3. VALIDITY: Unless otherwise specified in writing by
Seller, any quotation by Seller shall expire thirty (30) days from its date and
may be modified or withdrawn by Seller prior to receipt of Buyer’s acceptance. NO SALES TO ANY LOCATION ON THE US DEPARTMENT
OF STATE “PROHIBITED LIST” IS EITHER OFFERED OR CONTEMPLATED.
4. PRICES: Seller reserves the right to correct any obvious
errors in specifications or prices.
5. TAXES: Any taxes which, under any existing or future
law, Seller may be required to pay or collect with respect to the sale,
purchase, delivery, storage, processing, use, consumption or transportation of
any of the goods or services covered shall, if not separately shown, be added
as a separate item to the quoted price and shall be paid by Buyer to Seller on
demand. The foregoing shall not apply to any taxes, the payment or collection
of which by Seller is excused by reason of delivery to Seller of valid tax
exemption certificates.
6. TERMS OF
PAYMENT:
6.1. For Buyers domiciled in the United States, except as
otherwise provided in Seller’s quotation, Buyer shall pay Seller the agreed
purchase price in cash, in U.S Dollars, without right of set-off, in full
within thirty (30) days after shipment.
6.2. For Buyers domiciled outside the United States, except as
otherwise provided in Seller’s quotation, payment shall be made in U.S. Dollars
upon presentation of shipping documents against one or more confirmed
irrevocable letters of credit issued by a U.S. bank acceptable to Seller
(“Letter of Credit”), which Letter of Credit shall (a) be established by Buyer,
at Buyer’s expense (including confirmation charges), (b) be opened thirty (30)

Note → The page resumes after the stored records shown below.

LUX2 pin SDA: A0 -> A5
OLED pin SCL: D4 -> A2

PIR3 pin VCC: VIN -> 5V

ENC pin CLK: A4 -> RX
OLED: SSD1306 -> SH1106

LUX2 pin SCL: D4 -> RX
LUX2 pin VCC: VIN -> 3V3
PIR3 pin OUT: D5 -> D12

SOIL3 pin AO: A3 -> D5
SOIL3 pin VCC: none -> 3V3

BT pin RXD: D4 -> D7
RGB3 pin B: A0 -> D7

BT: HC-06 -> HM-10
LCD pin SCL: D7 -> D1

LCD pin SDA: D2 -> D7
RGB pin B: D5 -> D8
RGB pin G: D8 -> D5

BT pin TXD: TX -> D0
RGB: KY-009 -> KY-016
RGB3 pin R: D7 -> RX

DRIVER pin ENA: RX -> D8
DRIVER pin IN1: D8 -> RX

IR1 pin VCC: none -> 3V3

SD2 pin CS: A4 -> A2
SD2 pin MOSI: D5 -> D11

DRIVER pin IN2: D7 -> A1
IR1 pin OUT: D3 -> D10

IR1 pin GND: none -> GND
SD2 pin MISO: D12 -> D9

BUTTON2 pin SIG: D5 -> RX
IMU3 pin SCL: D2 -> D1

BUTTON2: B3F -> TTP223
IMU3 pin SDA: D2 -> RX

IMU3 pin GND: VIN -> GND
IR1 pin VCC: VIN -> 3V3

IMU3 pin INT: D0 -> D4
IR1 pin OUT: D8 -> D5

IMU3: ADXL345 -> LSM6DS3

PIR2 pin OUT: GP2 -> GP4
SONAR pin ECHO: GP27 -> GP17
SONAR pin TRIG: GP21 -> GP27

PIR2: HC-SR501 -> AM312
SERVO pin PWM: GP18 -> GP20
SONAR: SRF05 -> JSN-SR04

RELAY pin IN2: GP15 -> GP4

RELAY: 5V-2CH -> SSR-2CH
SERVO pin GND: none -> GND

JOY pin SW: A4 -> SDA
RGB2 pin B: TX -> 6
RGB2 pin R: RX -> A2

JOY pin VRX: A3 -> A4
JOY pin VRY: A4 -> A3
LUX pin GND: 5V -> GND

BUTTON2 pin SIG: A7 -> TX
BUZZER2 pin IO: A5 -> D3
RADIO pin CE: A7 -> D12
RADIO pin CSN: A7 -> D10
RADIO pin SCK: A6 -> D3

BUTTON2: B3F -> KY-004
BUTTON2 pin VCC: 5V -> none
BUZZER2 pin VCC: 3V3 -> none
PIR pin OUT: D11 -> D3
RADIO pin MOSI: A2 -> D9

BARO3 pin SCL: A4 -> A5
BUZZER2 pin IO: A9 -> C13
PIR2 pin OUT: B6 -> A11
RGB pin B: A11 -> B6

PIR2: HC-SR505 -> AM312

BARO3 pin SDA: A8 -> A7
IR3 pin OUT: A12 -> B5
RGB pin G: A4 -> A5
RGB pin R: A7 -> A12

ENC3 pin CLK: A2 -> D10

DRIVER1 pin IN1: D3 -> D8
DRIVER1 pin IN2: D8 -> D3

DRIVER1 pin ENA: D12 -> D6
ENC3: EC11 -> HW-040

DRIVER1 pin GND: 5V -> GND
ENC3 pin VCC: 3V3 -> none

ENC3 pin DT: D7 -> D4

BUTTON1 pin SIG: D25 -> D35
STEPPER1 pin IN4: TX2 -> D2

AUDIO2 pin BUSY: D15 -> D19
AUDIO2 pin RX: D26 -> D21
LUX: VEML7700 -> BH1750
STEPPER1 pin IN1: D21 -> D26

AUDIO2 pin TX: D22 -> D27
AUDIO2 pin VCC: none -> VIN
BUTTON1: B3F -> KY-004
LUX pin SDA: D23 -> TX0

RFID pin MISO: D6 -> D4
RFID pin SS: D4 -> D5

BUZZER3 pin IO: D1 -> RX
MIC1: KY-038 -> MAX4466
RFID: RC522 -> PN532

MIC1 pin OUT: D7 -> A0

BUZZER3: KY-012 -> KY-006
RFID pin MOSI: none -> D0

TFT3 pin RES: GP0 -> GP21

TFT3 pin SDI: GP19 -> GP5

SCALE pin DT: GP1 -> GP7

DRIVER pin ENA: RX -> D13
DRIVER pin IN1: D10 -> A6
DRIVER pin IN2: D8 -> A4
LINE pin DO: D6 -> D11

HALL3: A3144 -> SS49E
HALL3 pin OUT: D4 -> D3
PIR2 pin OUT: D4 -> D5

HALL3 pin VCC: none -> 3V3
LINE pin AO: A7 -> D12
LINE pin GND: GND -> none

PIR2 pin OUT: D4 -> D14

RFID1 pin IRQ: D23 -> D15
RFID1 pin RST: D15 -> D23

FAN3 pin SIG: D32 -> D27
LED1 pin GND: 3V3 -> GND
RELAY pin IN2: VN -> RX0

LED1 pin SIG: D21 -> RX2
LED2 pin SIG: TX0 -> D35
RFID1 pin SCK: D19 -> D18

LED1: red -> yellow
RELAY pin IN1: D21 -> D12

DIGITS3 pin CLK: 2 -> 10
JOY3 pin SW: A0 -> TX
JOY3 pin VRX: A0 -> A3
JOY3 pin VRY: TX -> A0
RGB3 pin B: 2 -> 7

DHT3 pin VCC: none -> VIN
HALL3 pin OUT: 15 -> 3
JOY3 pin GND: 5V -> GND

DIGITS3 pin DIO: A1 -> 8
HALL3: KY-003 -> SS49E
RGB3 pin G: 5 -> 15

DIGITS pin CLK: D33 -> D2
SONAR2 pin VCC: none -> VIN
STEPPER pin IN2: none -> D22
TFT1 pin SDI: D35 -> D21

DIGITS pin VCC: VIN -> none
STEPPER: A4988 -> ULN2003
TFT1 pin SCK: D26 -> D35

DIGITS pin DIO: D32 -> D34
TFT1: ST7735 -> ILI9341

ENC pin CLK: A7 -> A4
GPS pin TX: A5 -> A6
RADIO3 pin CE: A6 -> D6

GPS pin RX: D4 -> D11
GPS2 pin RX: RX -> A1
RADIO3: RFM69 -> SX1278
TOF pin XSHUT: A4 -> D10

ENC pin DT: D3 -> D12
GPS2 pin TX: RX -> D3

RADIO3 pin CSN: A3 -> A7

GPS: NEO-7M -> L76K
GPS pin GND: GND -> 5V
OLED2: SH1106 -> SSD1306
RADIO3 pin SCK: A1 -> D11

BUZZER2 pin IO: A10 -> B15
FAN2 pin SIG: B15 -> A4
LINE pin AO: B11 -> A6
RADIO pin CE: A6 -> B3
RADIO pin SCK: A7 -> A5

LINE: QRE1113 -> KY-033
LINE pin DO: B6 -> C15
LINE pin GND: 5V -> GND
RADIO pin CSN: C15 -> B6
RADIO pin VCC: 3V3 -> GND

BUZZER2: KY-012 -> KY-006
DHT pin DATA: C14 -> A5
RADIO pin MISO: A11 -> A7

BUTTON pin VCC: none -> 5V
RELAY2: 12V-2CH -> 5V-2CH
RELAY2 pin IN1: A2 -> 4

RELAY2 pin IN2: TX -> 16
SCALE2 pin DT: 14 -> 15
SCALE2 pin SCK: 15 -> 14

days prior to the earliest scheduled shipment, (c) remain in effect until ninety
(90) days after the latest scheduled shipment and (d) expressly waive all other
defenses to payment. The Letter of Credit shall provide for partial payments
pro rata on partial deliveries and for the payment of any charges for storage,
export shipment, price adjustments, cancellation or termination, and all other
payments due from Buyer against Seller’s invoice and certification of the
charges and grounds for such payment. Buyer will increase the amount(s) and/or
extend the validity period(s) and make appropriate modifications to any Letter
of Credit within thirty (30) days of Seller’s notification that such is
necessary to provide for payments to become due.
6.3. Buyer authorizes Seller to apply toward payment of any moneys
that become due Seller hereunder any sums which may now or hereafter be owed to
Buyer by Seller, or by any subsidiary or affiliated company of Seller.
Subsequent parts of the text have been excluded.